Thailand Spiritual Activist Faces Royal Insult Charge
Prominent social, environmental, and spiritual activist Sulak Sivaraksa has been accused of ‘insulting’ a past king of Thailand. In late October, two retired army officers filed a complaint against Sulak, 82, over remarks he made at a seminar on Oct. 12 that included comments about King Naresuan, a national hero who died in 1605.
Thailand has strict lese-majesty laws which punish those found guilty of “defaming, insulting or threatening the king, queen or heir to the throne or regent.” Each offense carries a maximum sentence of 15 years in jail. This is the first time that the laws have been applied to such a distant historical king. Despite Thailand’s designation as a democracy, critics claim that the lese-majesty laws have been used to silence debate and dissent throughout Thailand’s many military juntas.
Sulak has not as of yet responded to the accusations, and he has not been detained. In the past, he has called for an end to Thailand’s majesty laws.
Thailand’s Unrepentant and Unstoppable Activist
Traveling the world for the past 40 years, Sulak has lectured, wrote, mentored, participated in inter-religious dialogues, and worked with other activists, such as Aung San Suu Kyi, the Dali Lama, and Thich Nhat Hanh. He has been nominated for the Nobel Peace Prize twice, was awarded the Right Livelihood award in 1995, and the Niwano Peace Prize in 2011.

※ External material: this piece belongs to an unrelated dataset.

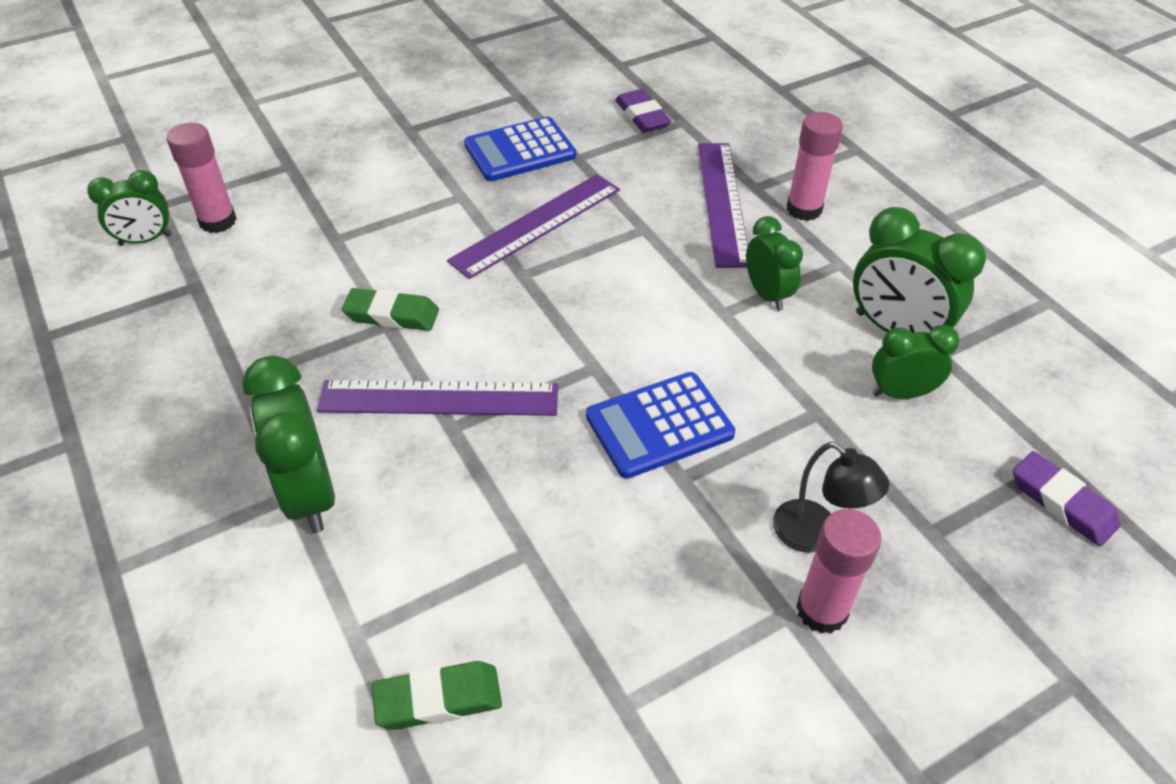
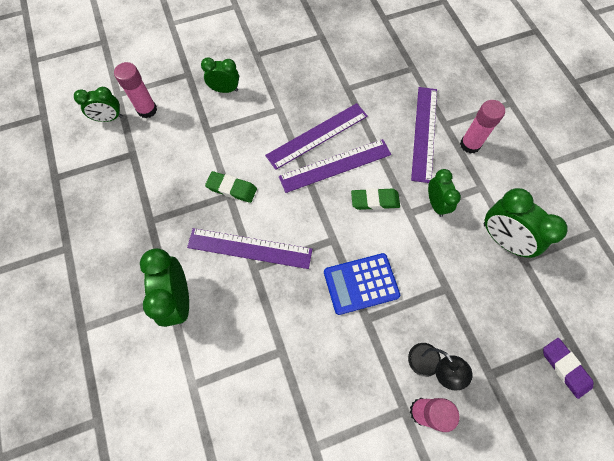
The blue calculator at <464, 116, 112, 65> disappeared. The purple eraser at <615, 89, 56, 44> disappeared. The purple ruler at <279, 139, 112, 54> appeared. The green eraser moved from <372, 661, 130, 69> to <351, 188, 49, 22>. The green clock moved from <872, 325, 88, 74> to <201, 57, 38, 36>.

As an Engaged Buddhist, Sulak has openly opposed the massive economic and industrial growth in his country because of damage to the ecosystem. In a 1996 court case, he opposed the Thailand-Burma gas pipeline project, arguing that the project had been pushed ahead by the Thailand government without heeding public opinion. Concerned greatly about nature and the environment, Sulak feared that the pipeline would bring about massive deforestation and destruction to the pristine environment of forests in the Kanchanaburi province.
“This Oppressive Environment Is Like a Tightening Noose”
Sulak Sivaraksa believes that social and environmental justice are intrinsically linked. He argues that capitalism, consumerism, and natural resource extraction ignores the limits of the environment and erodes spiritual life.
“The diverse ways of life worldwide increasingly dance to the same tune of consumer culture, which insists that ultimate happiness can be achieved by the never-ending consumption of goods and services…This oppressive environment is like a tightening noose that will squeeze the life out of meaningful freedom, democracy, and human rights.”
Sulak’s ideals have made him a target of the Thai government. He’s been exiled from the country on two occasions (1976-77 and 1991-94), jailed four times, and accused repeatedly of defaming the Thailand monarchy. However, these accusations have never been proven. And, if history proves correct, this recent attempt to dissuade Sulak from speaking out will also likely fail.